I personally enjoy seeing these year-end round-ups; my Instagram top nine included photos of my 21st birthday, my transformation photo after losing thirty pounds, and photos when my best friend from Boston came to visit me after the tragic loss of twelve lives in our hometown. It truly showed some wonderful mountains and some really low and dark valleys, but in the end, it reminded me of some wonderful milestones that 2018 held for me and made me excited for what is to come in 2019.

My Spotify account reflected a similar round-up: a mix of songs that got me through some serious waves of grief, a tough break up, and a multitude of other events of 2018.

YOU SAY

I was not surprised to see my top song of 2018 was “You Say” by Lauren Daigle.

If you haven’t heard this song, drop everything right now and listen to it. I discovered this song in August when I began my senior year of college, a year that I truly did not think I would make it to, after the hardships that 2017 and 2018 brought to me and my family. As I went through the first semester of my senior year, I was constantly bombarded with questions, doubts, and anxieties about things in daily life, things from the past, and the unknown of the future.

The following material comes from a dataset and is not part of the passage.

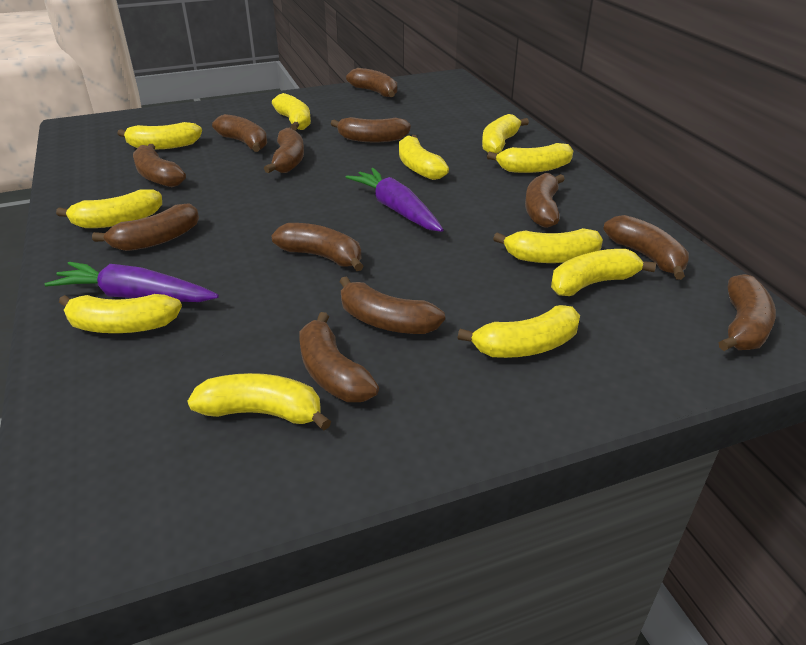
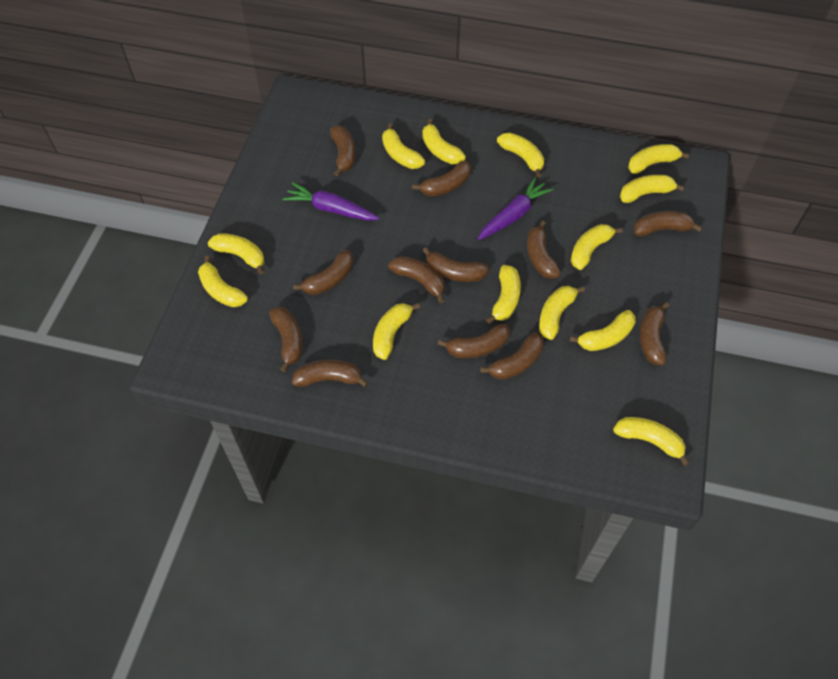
yellow banana: 11 -> 13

I would see judgment across the faces of many as I told them I left my job in Georgia to go home for the summer. I would feel an ache in my heart when I saw my ex-boyfriend move on quickly from a breakup that left me feeling broken and unworthy. I felt anxiety take over my mind when I would hear of friends applying for grad school, knowing that I most likely would not have the option to do so because of my grades.

My brain was filled with consistent thoughts and voices that told me that I wasn’t good enough, that I would never measure up to the expectations that my family had of me, that I would never be able to be loved again, and that I was too weak to continue fighting in this life.

When it all became too much, I would get in my car and I would just drive. I drove for miles, for hours, and I just let the road take the anxieties and the thoughts away. I listened to music to calm the nerves and to ease my mind, and one day, “You Say” came on shuffle and it all changed.

WHAT I NEEDED

It was three in the morning in the middle of a stressful week, in the middle of an overwhelming wave of grief and homesickness for a home that is gone forever. The lyrics pierced my ears and I suddenly felt tears stream down my cheeks.

I keep fighting voices in my mind that say I’m not enough
Every single lie that tells me I will never measure up
Am I more than just the sum of every high and every low?
Remind me once again just who I am, because I need to know

Before I knew it, I was stopped in the middle of an empty street with my hands over my face, letting out some of the heaviest sobs I had in a long time, but with the most overwhelming sense of relief on my heart. And I as I let these sobs out, I began to sing along:

You say I am loved when I can’t feel a thing
You say I am strong when I think I am weak
You say I am held when I have fallen short
And when I don’t belong, oh You say I am Yours
And I believe, oh I believe, what You say of me
I believe

It was the thing that I needed to hear the most in that moment. It was the thing that I needed to hear come out of my own mouth and in my own voice. It was exactly what I needed to name in that exact space to remind myself: in Him I find my worth and in Him I find my identity, not in my grades, in my relationships, in what others think or say of me; it only matters what He says of me.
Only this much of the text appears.